The 2019 season saw another progression for the Bombers. A return to the play-offs would ensue following a regular season best 6–2 finish including home and away victories over the 2018 Divisional Champions Staffordshire Surge. The post-season campaign would fall short at the hands of the eventual Division 2 North Champions Inverclyde Goliaths 22–18 in the Bombers first-ever home play-off game after reforming.

==Name==
The Bombers take their name from "Bomber County" the nickname given to Lincolnshire during World War II which was home to a large concentration of Royal Air Force and USAAF bomber stations. The Bombers were initially just called the Lincoln Bombers but prior to finding out whether or not they had made it into the BAFL for 2007, it was decided that they would, from then on, be known as the Lincolnshire Bombers. Reasons include media coverage throughout the county, and the desire to represent the home towns of many of the players.

==Bombers Youths==
The Lincolnshire Bombers Youth team, ages 14–19 began operating in the 2015 season under the stewardship of club founder, Iain Bushell. The Bombers U17 side became North East champions in 2016 and qualified for the national play-offs.

==Home ground==
Between 1992 and 1993, The Lincoln Saints played their home games at Mulsanne Park, the home ground of association football club Nettleham F.C. Having been reformed in 2005, The Bombers played their home games at RAF Cranwell near Sleaford but moved to operate from Christ's Hospital School close to Lincoln Cathedral. In 2018 the club moved to Memorial Hall in North Hykeham for both home games & training.

==Hall of Fame==
Former head coach, Tony Hughes was inducted into the Bombers Hall of Fame in 2014 as well as general manager Mark Harrison. Also inducted was quarter back and club founder Iain Bushell and in 2015 American wide receiver Jonathan Culver was also inducted.

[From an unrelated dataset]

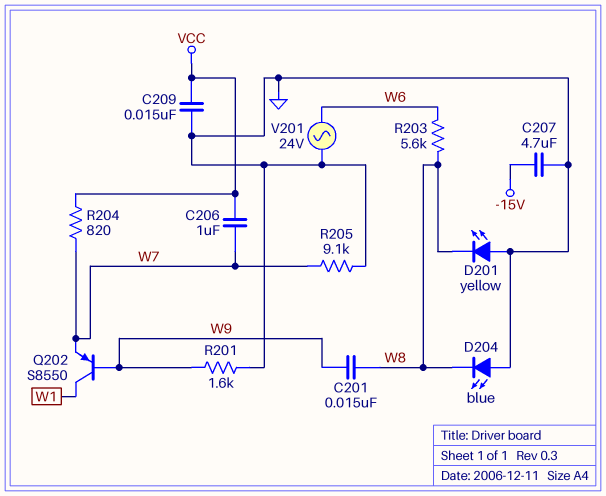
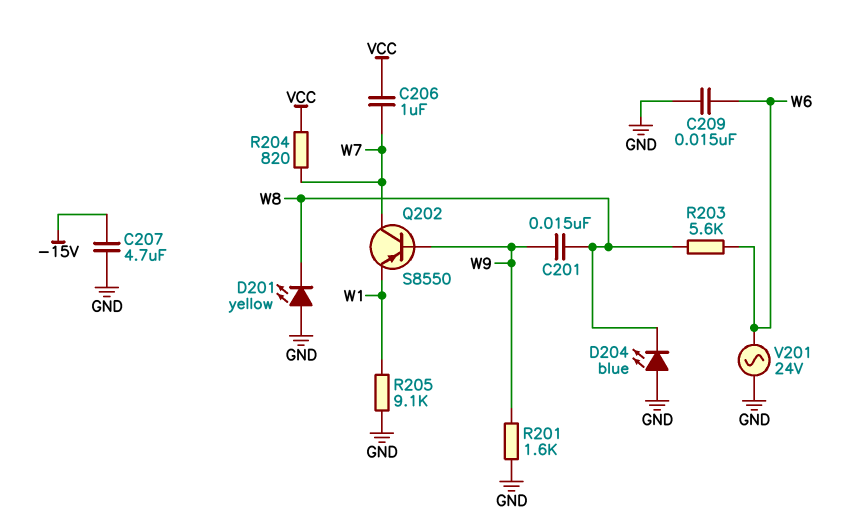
C209: 15nF (GND, VCC) -> 15nF (GND, W6)
Q202: PNP S8550 (B W9, C W1, E W7) -> PNP S8550 (B W9, C W7, E W1)
R205: 9.1k (GND, W7) -> 9.1k (GND, W1)

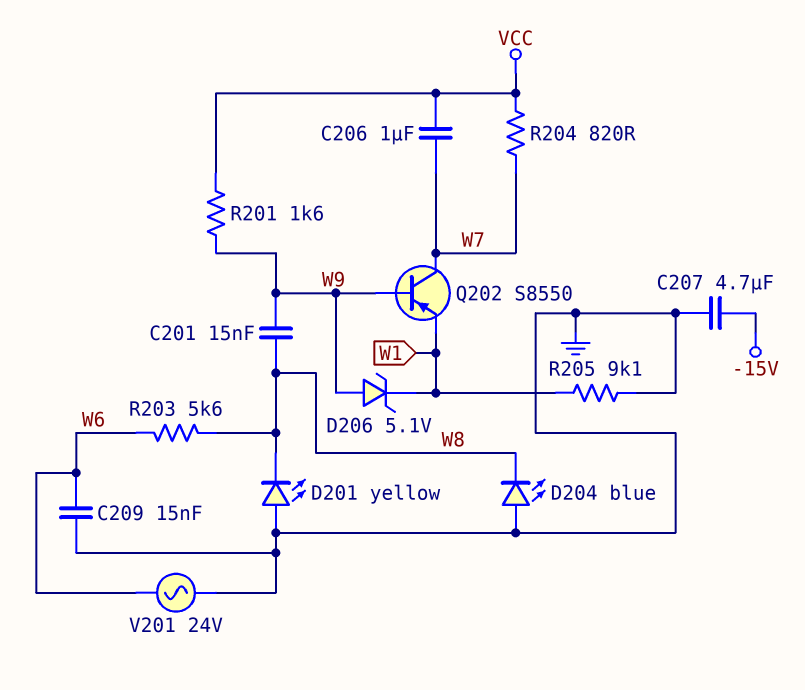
D206: none -> zener 5.1V (A W9, K W1)
R201: 1.6k (GND, W9) -> 1.6k (VCC, W9)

 Iain Bushell (QB) 2005–2014

USA Jonathan Culver (WR) 2013–2015

 Mark Harrison (DL) 2005–2011

 Tony Hughes (Head Coach) 1987–1989

 Michael Sharp (OL) 2010–2016

 Kris Ashton (OL, DL) 2017–2024

==James Benson Memorial Award==
Introduced in 2024, the James Benson Memorial Award is named in memoriam of James Benson, who died in October 2023. This award is handed out to the "Bombers of the Year".

| Year | Winner |
|---|---|
| 2024 | UK John Milford |

==Player of the Season==

| Year | Player's Player of the Year | Coaches Player of the Year |
|---|---|---|
| 2013 | UK Scott Harrington (LB) | UK Tom Hutchinson (DB) |
| 2014 | USA Jonathan Culver (WR) | UK Kevan Woollas (DL) |
| 2015 | Sealand Mikey Gray (OL) | Sealand Mikey Gray (OL) |
| 2016 | Ghana Charles Osei (OL) | Ghana Charles Osei (OL) |
| 2017 | UK Andy Bagnall (QB) | UK Jack Paddison (RB) |
| 2023 | UK Adam Simeoni (LB) | UK Adam Simeoni (LB) |
| 2024 | UK Douglas Kirk-Bellamy (DB) | UK Douglas Kirk-Bellamy (DB) |
| 2025 | UK Jordan Robson (WR) | UK Jordan Robson (WR) |

==Season records==
Complete records for the club under all three identities. 1987 to 1989 as Lincoln Bombers, 1992 to 1993 as Lincoln Saints and 2006 to present day for Lincolnshire Bombers.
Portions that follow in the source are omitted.